Fast forward to 1924, when Calvin Coolidge is President of the United States, Jack Dempsey is the undisputed heavyweight champion of the world and Prohibition is in full swing, leading to speakeasies, rum-runners and organized crime.

It's here that Joe Fitch finds himself working for a crime boss who is setting Joe up for a big fall. It seems there is a reporter named Nason who knows too much about this crime boss and his real-life activities versus the society image he likes to portray. By getting the reporter and Joe together, the crime boss hopes Joe will take the fall when the reporter winds up dead. It turns out, though, that the reporter knows quite a bit about Joe's background as well. Still fearing that he killed all those people in the past, Joe goes into a panic, and might have killed the reporter too, if it weren't for the intervention of Dr. Fate, once again forsaking his mysticism roots for a good one-two punch and in some great art by the legendary Joe Kubert.

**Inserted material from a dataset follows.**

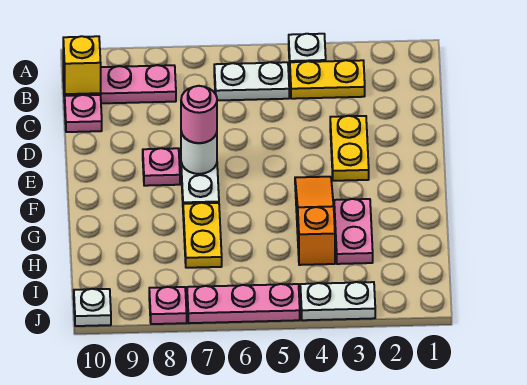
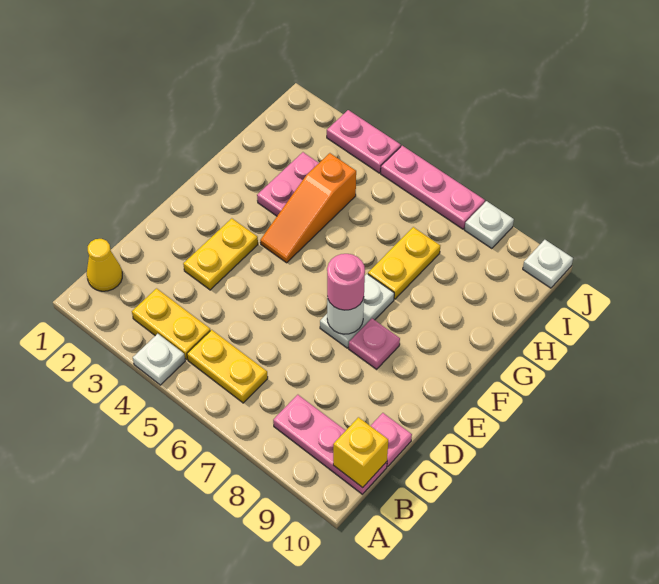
none -> yellow cone B1 level 1
white plate B5:B6 level 1 -> yellow plate B5:B6 level 1
white plate J3:J4 level 1 -> pink plate J3:J4 level 1
pink plate J8 level 1 -> white plate J8 level 1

In 1932, Joe finds himself doing dirty work for a crooked politician running for mayor. With the intervention of a time-traveling Johnny Thunder, though, Joe is convinced to let an honest man win the election; a man who, as we move through time, becomes a Senator in Washington, fighting against corruption.

As the Justice Society begin to make their way back through the timestream and to the present of 1944, they stand around Joe's bedside, letting him know the good he did in his life. As they bring him up to speed, Joe already feels the changes within him as his life takes on new shape due to the interference of the time traveling Justice Society.



When Lily, his love from the Saloon days of 38 years prior, arrives at the hospital, she insists upon a bedside wedding so that she and Joe can finally be wed. As he takes his last breaths, Joe Fitch dies a happy man, knowing he did good with his life, even if it took him decades to correct the mistakes he made. As Hawkman reminds us, everyone makes mistakes, but it's realizing it that is the first step to being a good person.


When you get over some of the pseudo-science involved (and when it comes to comics, you SHOULD just let your imagination go), this was a truly heartfelt story about redemption. Whether it resonated with the young folks reading comics in 1944, I'm not sure, but it certainly ranks up there as one of the better Golden Age stories I've read, and definitely a contender for top ten material when it comes to original JSA stories.